The penultimate episode of ‘House of the Dragon’ revealed the king’s confessor as a foot guy—and as even more of a Littlefinger clone than we realized
HBO/Ringer illustration

In February, GQ declared that “having a foot fetish has gone mainstream.” That was before Bob Odenkirk briefly broke the internet by following @perfect_feet_in_sexy_shoes on Instagram, Kourtney Kardashian Barker indulged a question about her husband Travis Barker’s fondness for her feet, and the most popular prestige drama on TV identified a key character as a foot guy. Yes, as Episode 9 of House of the Dragon revealed, Larys Strong—lord confessor of King’s Landing, secret kinslayer, and confidant of the queen—is sweet on feet. This is big news for feet and those who have a thing for them. It may be bad news for House of the Dragon, and for the prospect of Larys ever becoming a character who doesn’t seem like a less compelling clone of Littlefinger from Game of Thrones.

Back in Episode 5, Larys told Alicent, “When one is never invited to speak, one learns instead to … observe.” This week, we learned what he likes to observe: feet. (Alicent’s, specifically.) In one extended scene that starts with a waiting Larys surprising Alicent when she returns to her chambers—creepy!—the gossipmonger informs her that he’s discovered something she should know. In return, however, he expects what we gather is the typical price for the info he feeds to the queen: She has to show feet. And not stocking feet, either—the full feet monty, from ankles to toes. A few weeks ago, a House of the Dragon mailbag reader asked my colleague Zach Kram, “What skin does Larys have in the game?” Well, now we know. While the rest of the realm’s movers and shakers are playing “Leggo my Aegon,” Larys is playing “Just the tiptoe” with the queen.

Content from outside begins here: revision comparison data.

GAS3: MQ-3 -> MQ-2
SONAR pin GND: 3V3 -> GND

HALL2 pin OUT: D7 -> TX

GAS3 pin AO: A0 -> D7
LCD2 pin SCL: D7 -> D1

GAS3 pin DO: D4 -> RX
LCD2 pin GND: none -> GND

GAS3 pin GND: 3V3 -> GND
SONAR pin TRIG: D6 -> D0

Just as Criston Cole once served Rhaenyra in multiple (possibly several) positions, Larys is Alicent’s devoted foot soldier in more than one sense.

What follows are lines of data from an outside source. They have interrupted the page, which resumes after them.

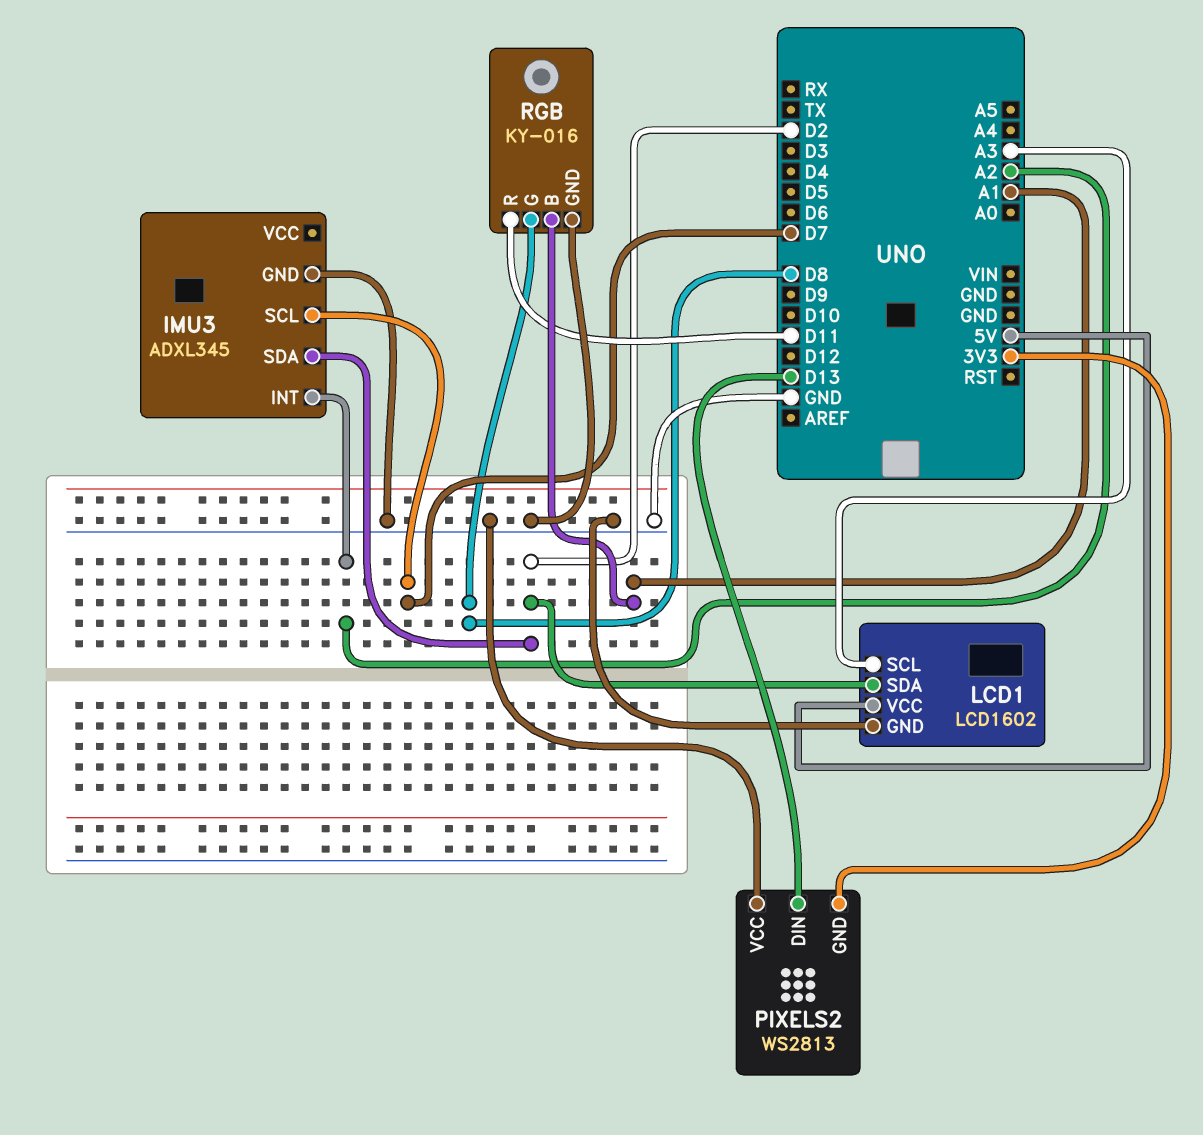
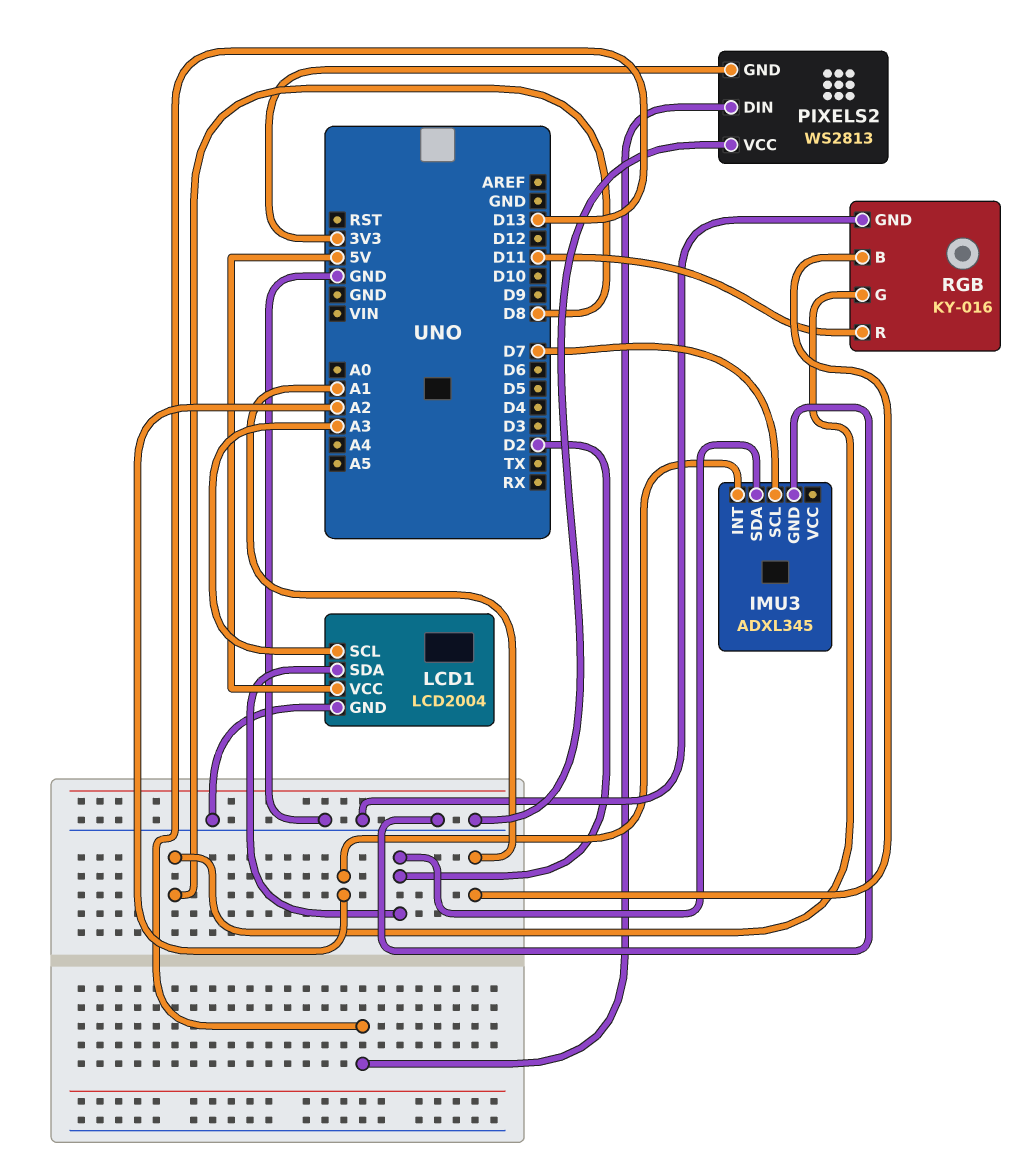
LCD1: LCD1602 -> LCD2004

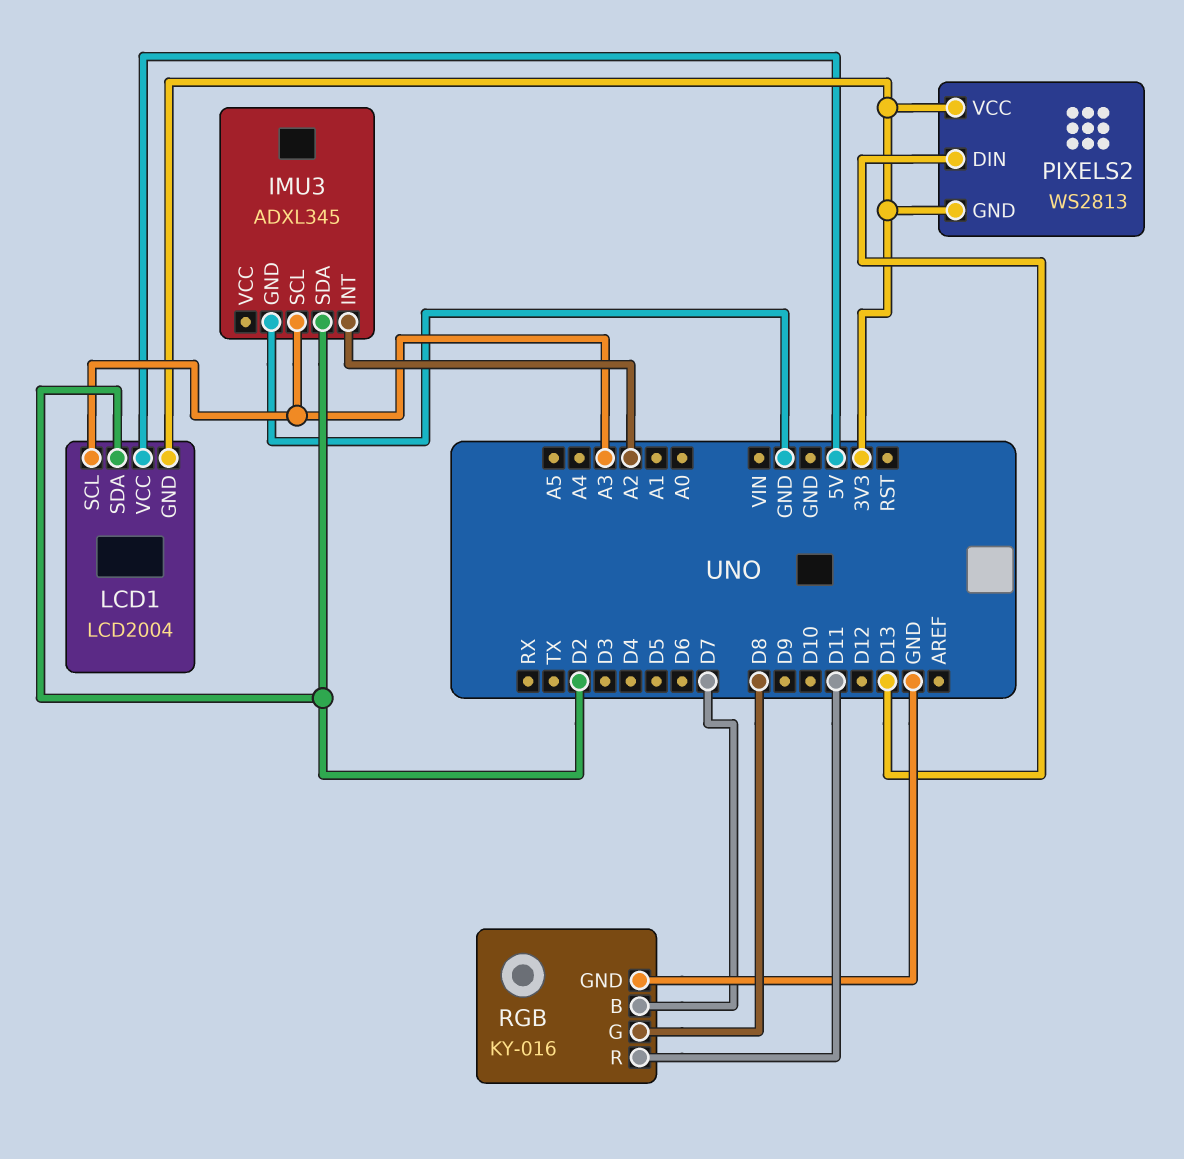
IMU3 pin SCL: D7 -> A3
LCD1 pin GND: GND -> 3V3
PIXELS2 pin VCC: GND -> 3V3
RGB pin B: A1 -> D7

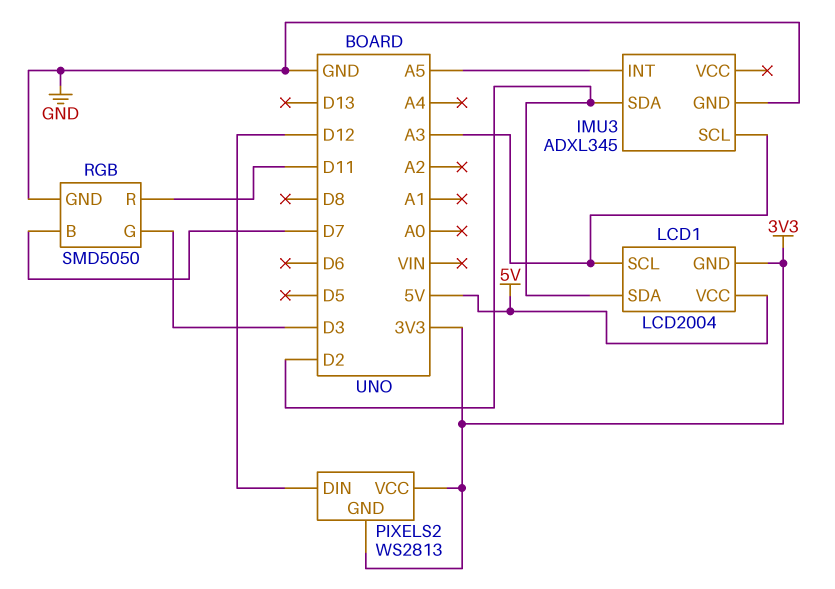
IMU3 pin INT: A2 -> A5
PIXELS2 pin DIN: D13 -> D12
RGB: KY-016 -> SMD5050
RGB pin G: D8 -> D3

Shortly before lusting after the feet of the queen, Larys converses with the hand of the king, who remarks, “You’ve spent many hours with the queen of late.” We can infer from that comment—as well as from Larys having access to the queen’s quarters, Alicent taking his presence there in, um, stride, and the wordless way she complies with his wishes—that these transactional sessions are quite common. (Check out Larys’s eyeline when Alicent takes her shoes off at dinner in Episode 6.) Which means we finally have an answer (if not an especially satisfying one) to the question of what Larys wants, an unknown Alicent alludes to in Episode 5 when she orders, “State your purpose, my lord.”

In Fire & Blood, the George R.R. Martin tome on which House of the Dragon is based, Larys is a cipher, but the TV adaptation has lifted the veil (and the hosiery) on his actions and motivations. For one thing, there’s the show’s disclosure about the origins of the fire at House Strong’s HQ, Harrenhal, that kills Larys’s father and brother. “The cause of the fire was never determined,” Fire & Blood’s narrator relates. “Some put it down to simple mischance, whilst others muttered that Black Harren’s seat was cursed and brought only doom to any man who held it. Many suspected the blaze was set intentionally.” In the book, Larys was a suspect—the deaths of Lyonel and his heir Harwin made Lyonel’s second son Larys the head of House Strong—but not a leading suspect, what with Westeros’s condemnation of kinslayers. 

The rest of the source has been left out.